Wer eine Acht schreibt, fängt in der Regel rechts oben an, fährt nach dann nach oben und anschließend s-förmig nach unten; dann aber geht es in Kurven wieder aufwärts bis zum Anfang. Die Acht ist eine runde Sache Die Achterbahn hat mit der Acht nur wenig gemeinsam: Am Anfang wird man nach oben gezogen, dann geht es wieder nach unten, allerdings nicht gleichförmig, sondern im Wechsel von Ab und Auf. Am Ende ist man wieder unten, in etwa dort, wo man gestartet ist.

Das finanzielle Wechselbad der Sindelfinger Stadtfinanzen wird derzeit gerne mit einer Achterbahnfahrt verglich. So am 25.07.09 vom Chefredakteur der lokalen Zeitung. Er nimmt es zum Anlass, über eine Abkehr von der Gewerbesteuer als Quelle der kommunalen Finanzen nachzudenken. Das geschieht im Übrigen schon lange. Auch die FDP macht sich für eine Reform stark. Die hat natürlich nur in Krisenzeiten wie diesen eine Chance.

Aber stimmt das Bild von der Achterbahnfahrt? Es wäre zu schön; denn dann wäre man am Ende wieder da, wo man angefangen hat, könnte also gut kalkulieren. Aber welchen Punkt nehmen wir bei den Gewerbesteuereinnahmen der Stadt als Startpunkt? Den unten, als die Sindelfingen eher arm war, oder den oben, als sie vom Steuersegen schier erdrückt wurde?

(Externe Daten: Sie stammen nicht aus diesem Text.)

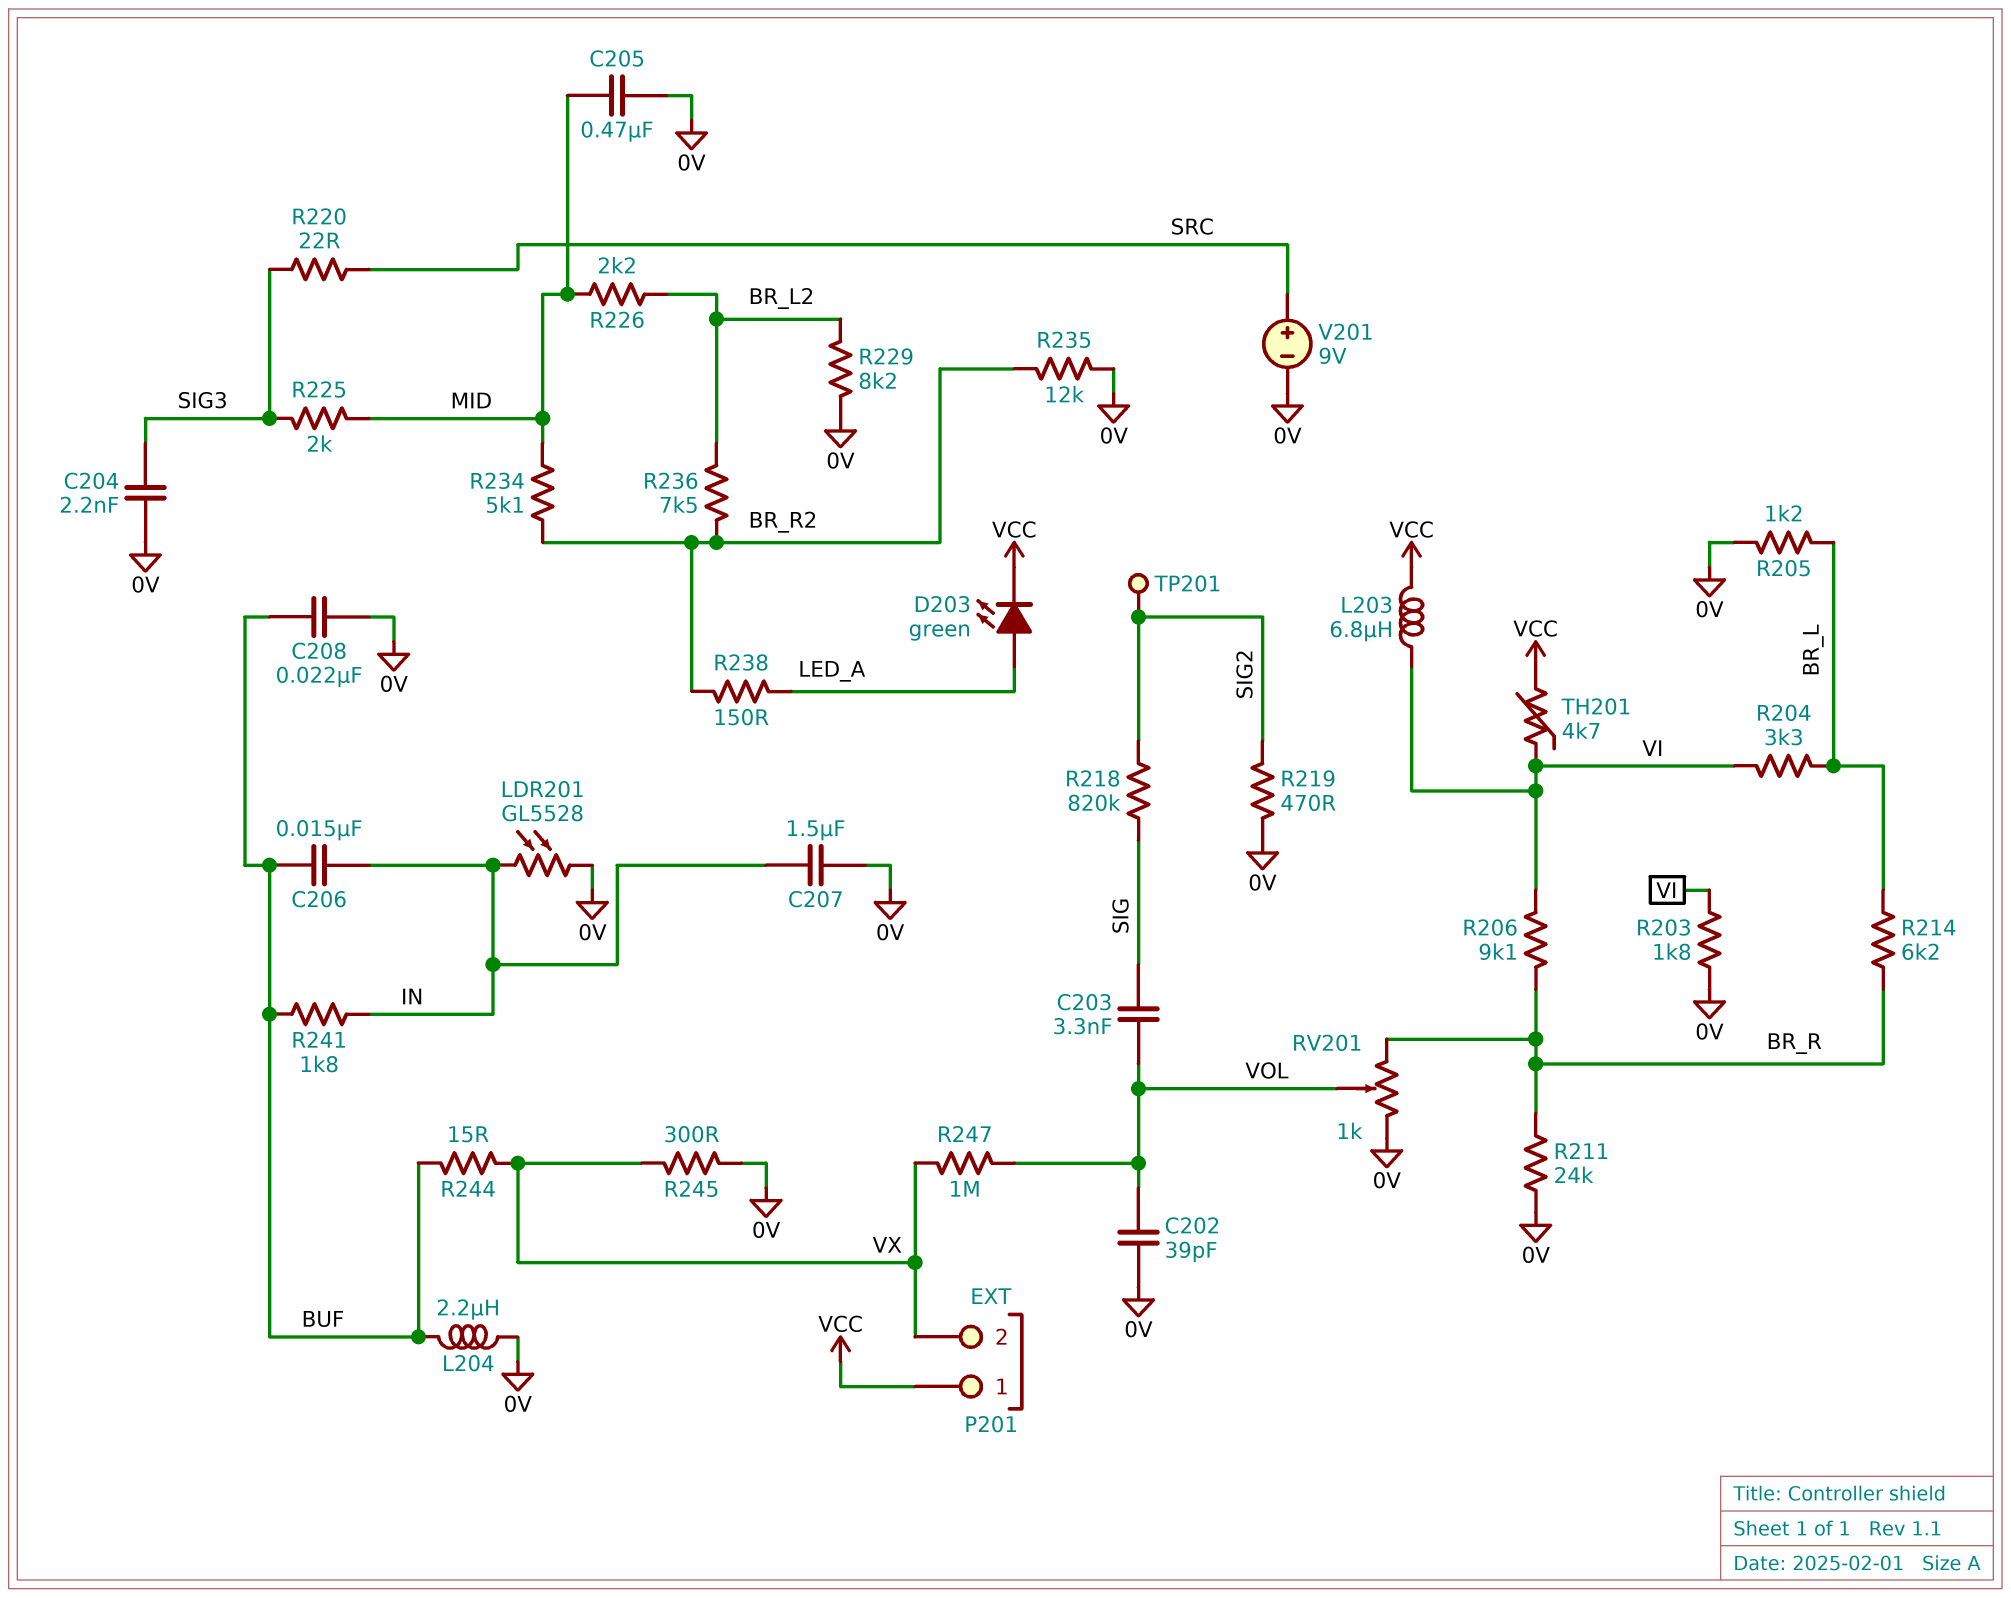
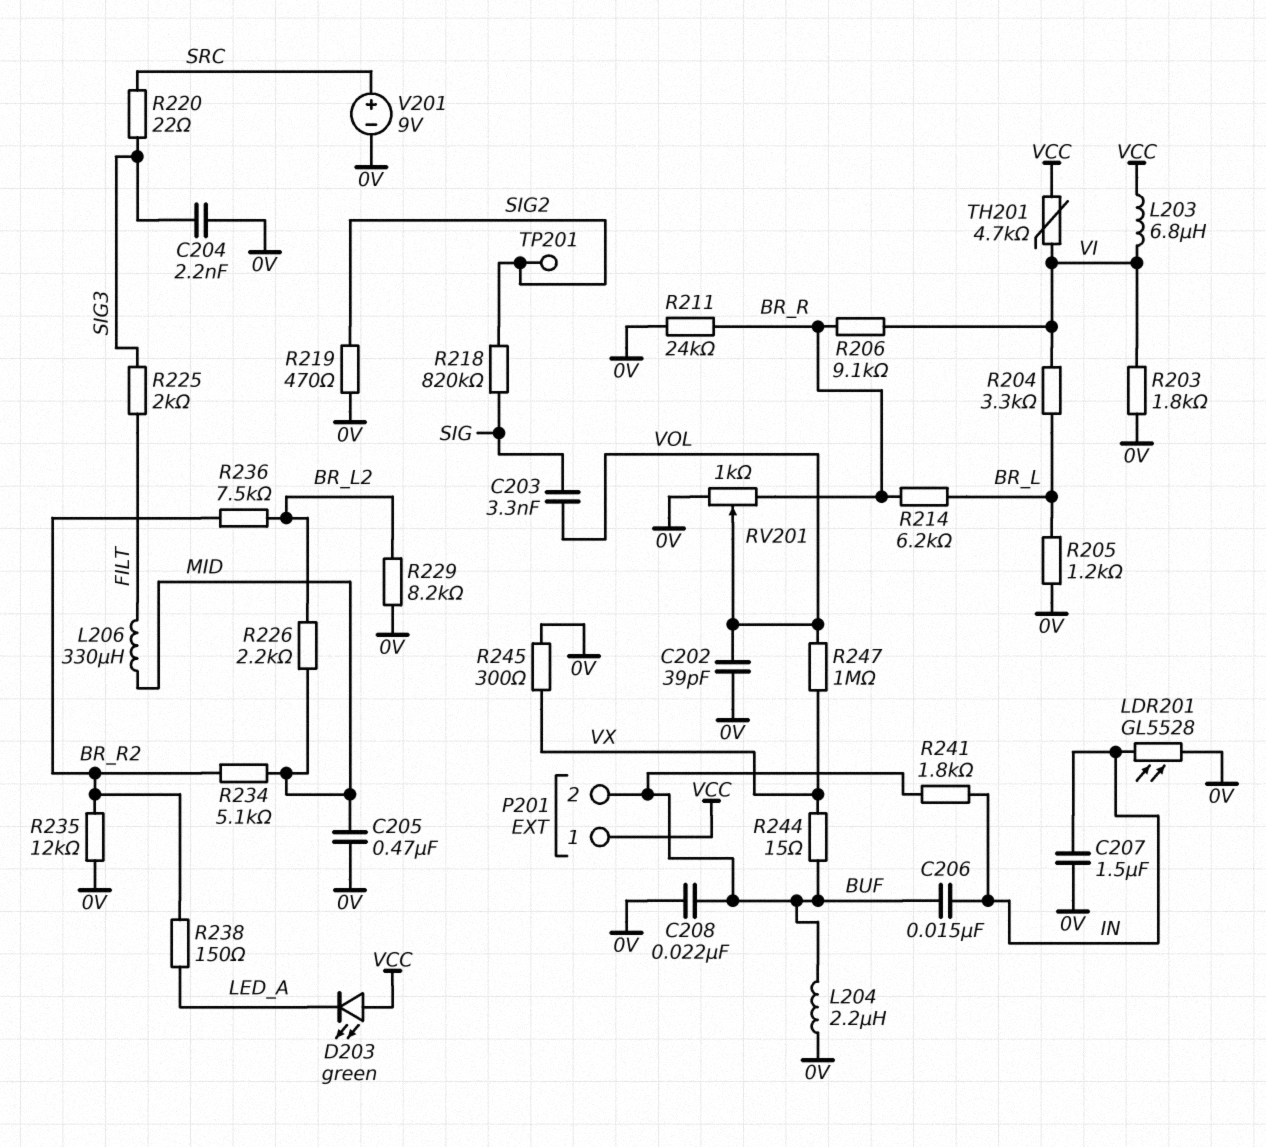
D203: LED green (A LED_A, K VCC) -> LED green (A VCC, K LED_A)
L206: none -> 330uH (FILT, MID)
P201 pin 2: VX -> BUF
R225: 2k (MID, SIG3) -> 2k (FILT, SIG3)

Was die Kommentatoren sagen wollen: Die Steuereinnahmen sind von Jahr zu Jahr unterschiedlich: mal höher, mal niedriger. Mal geht es aufwärts und es kommt mehr Geld in die Kasse, als man erwartet hatte; mal geht es abwärts mit den Einnahmen, und das geschieht leider oft ziemlich unerwartet. Und damit lässt sich nicht solide kalkulieren. Es fehlt die sichere Planungsgrundlage.

Eine Achterbahnfahrt geht schnell vorüber. Sie ist für solche, die es mögen, ein Vergnügen, für das sie auch gerne zahlen. Für Sindelfingen ist die Finanzlage kein Vergnügen, sondern ein teurer Spaß. Am Ende einer Achterbahnfahrt befindet man sich wieder am Boden. Sindelfingen ist auch am Boden – auch auf dem Boden der Tatsachen?